Out there in the auditorium the crowd is going wild – everybody is loving it. I pinch myself to check this isn’t a dream.
When we all pile backstage after a phenomenal set, there’s bottles of champagne waiting for the band: a ‘Welcome to the tour’ present from the headliners, Skunk Anansie.
Now that, I think to myself, is rock ‘n’ roll.
Day 2: Porto
Waking up on a tour bus with a band you love sleeping peacefully around you is one of the stranger ways to start a day, but even 24 hours in, I’m already in the swing of things, unfazed by Skunk Anansie’s lead singer Skin walking by with a cup of green tea.

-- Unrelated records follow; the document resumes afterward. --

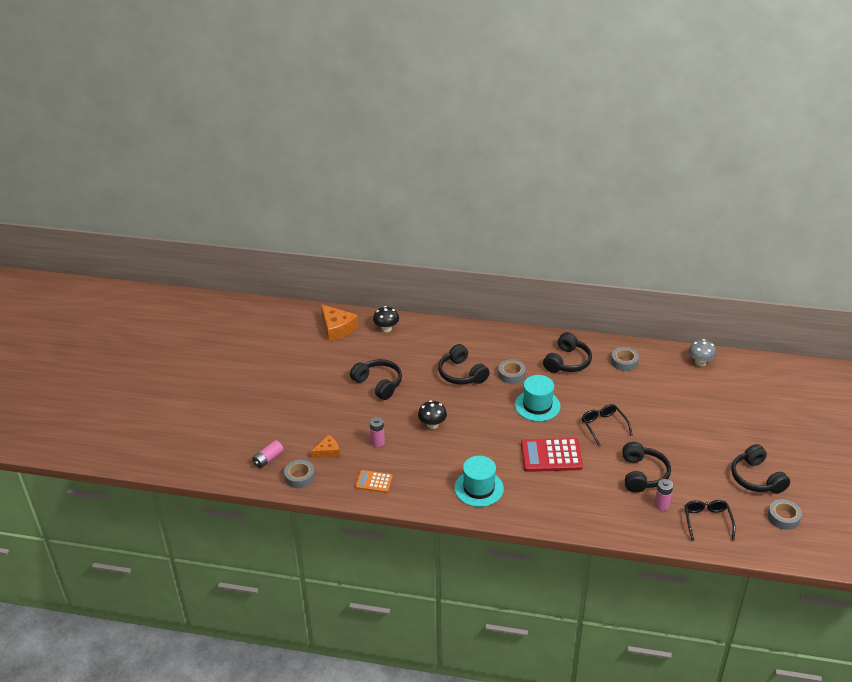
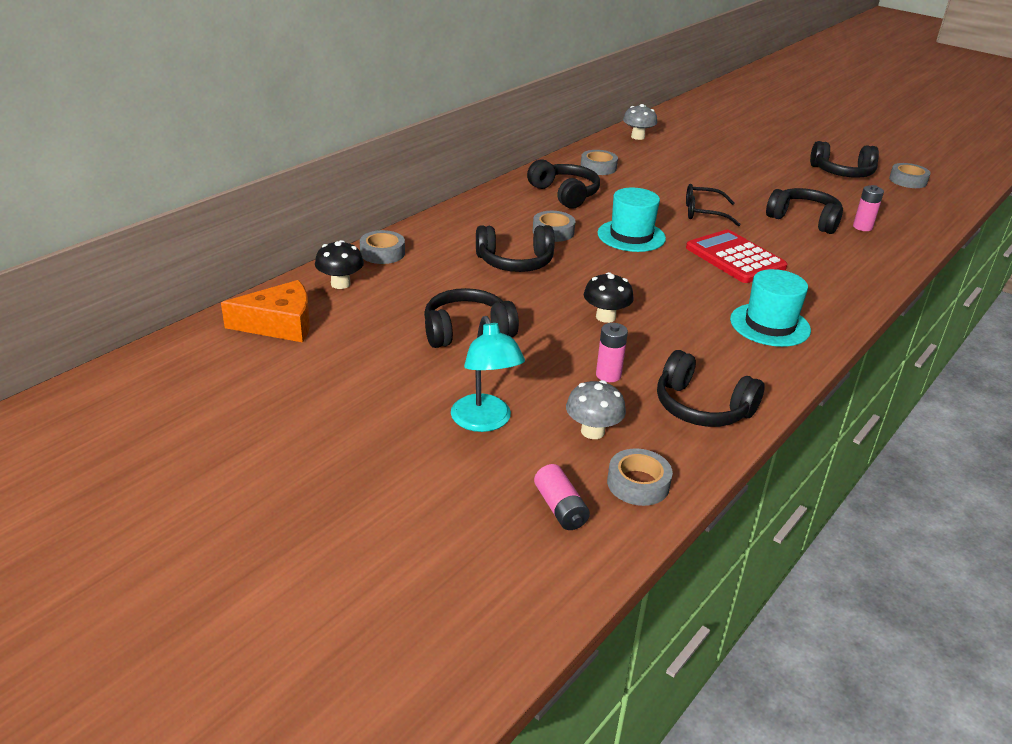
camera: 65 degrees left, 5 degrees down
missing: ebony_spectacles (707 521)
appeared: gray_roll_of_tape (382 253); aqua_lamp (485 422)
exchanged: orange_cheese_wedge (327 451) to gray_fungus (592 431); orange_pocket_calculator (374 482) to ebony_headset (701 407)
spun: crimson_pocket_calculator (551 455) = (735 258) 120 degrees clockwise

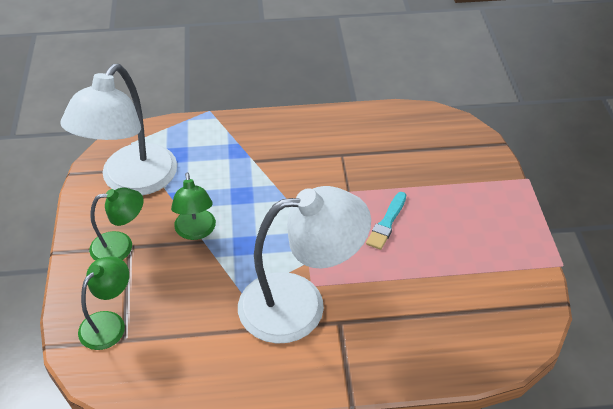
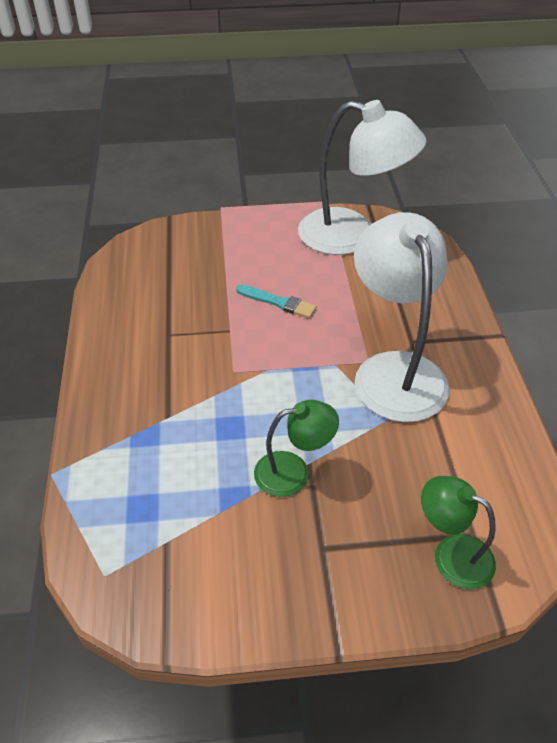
camera: 90 degrees left, 0 degrees up
missing: emerald_lamp (121 246)
relocated: snow-white_lamp (131 181) to (352 236)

I’ve seen The Jezabels’ drummer Nik Kaloper demonstrate his uncanny ability to catch snacks in his mouth countless times. And I’ve been told in no uncertain terms, “do NOT shit on the bus”.
I spend some time chatting to lead singer Hayley Mary in between soundchecks and ask her how she feels about all the travelling.

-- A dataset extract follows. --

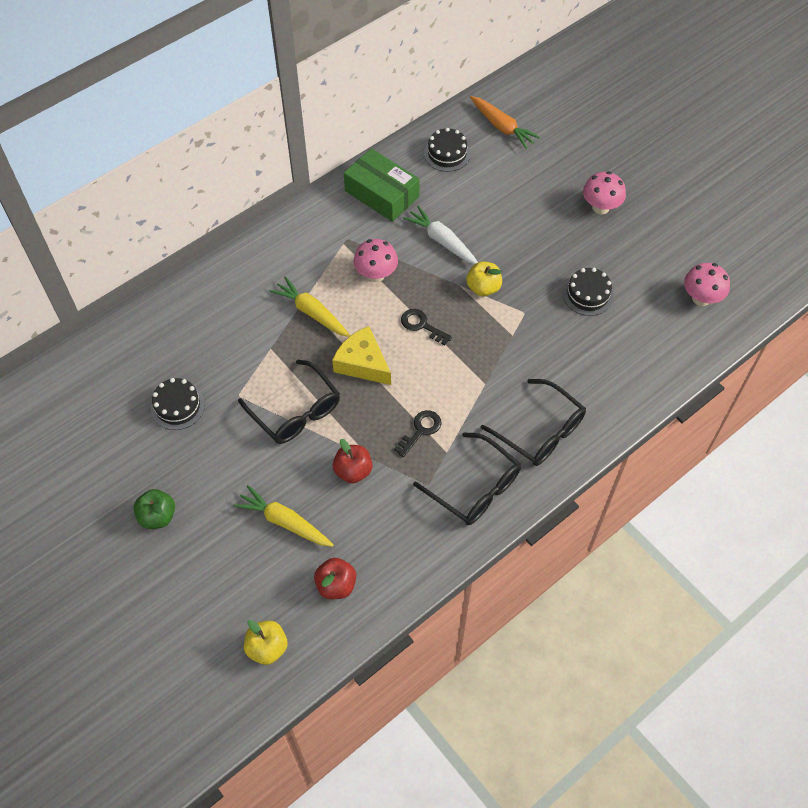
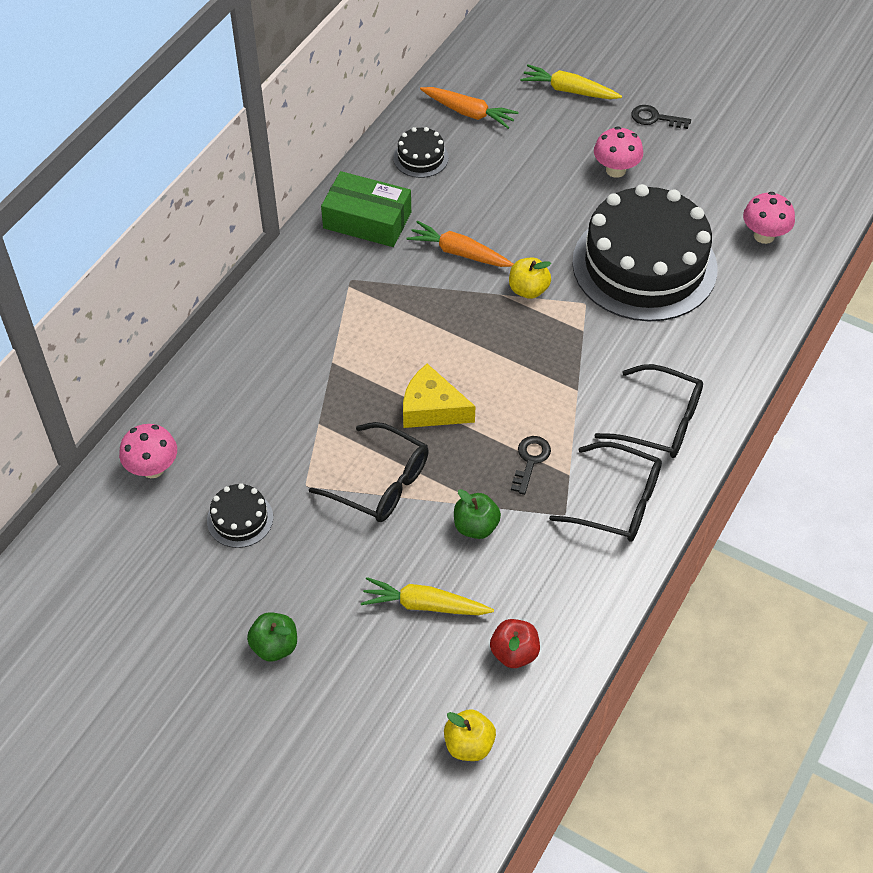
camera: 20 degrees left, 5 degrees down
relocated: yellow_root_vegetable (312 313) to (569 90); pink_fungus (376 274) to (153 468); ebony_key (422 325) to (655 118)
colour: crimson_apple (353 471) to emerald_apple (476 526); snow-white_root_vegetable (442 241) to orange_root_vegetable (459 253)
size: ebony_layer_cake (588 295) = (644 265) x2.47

“It’s a bit of a non-reality, but it’s the fans that keep us grounded” she says.
“In some ways you get more in touch with the world, but in others you’re less in touch, because you don’t have a home and it’s having a home that gives you your sense of culture.
Sometimes I’ve had a strange feeling, like the opposite of homesick, where you have no idea where you are or what you’re doing, but it’s very exciting – the fluidity of it.
”We arrive in Porto, an industrial-looking city that at first glance seems full of concrete and unromantic architecture.
But the part of town around the grand old Coliseu do Porto, where The Jezabels have a gig later that night, turns out to have real character.
It’s another energetic set, and though supporting Skunk Anansie means impressing a new breed of fans, this crowd is definitely won over.
Day 3: Madrid
Parts of Madrid, with its winding back alleys and steep cobbled streets, makes me feel as though I’m in a small hill town, as I wander about on another lethargic afternoon – the band are almost always too tired to see the cities themselves.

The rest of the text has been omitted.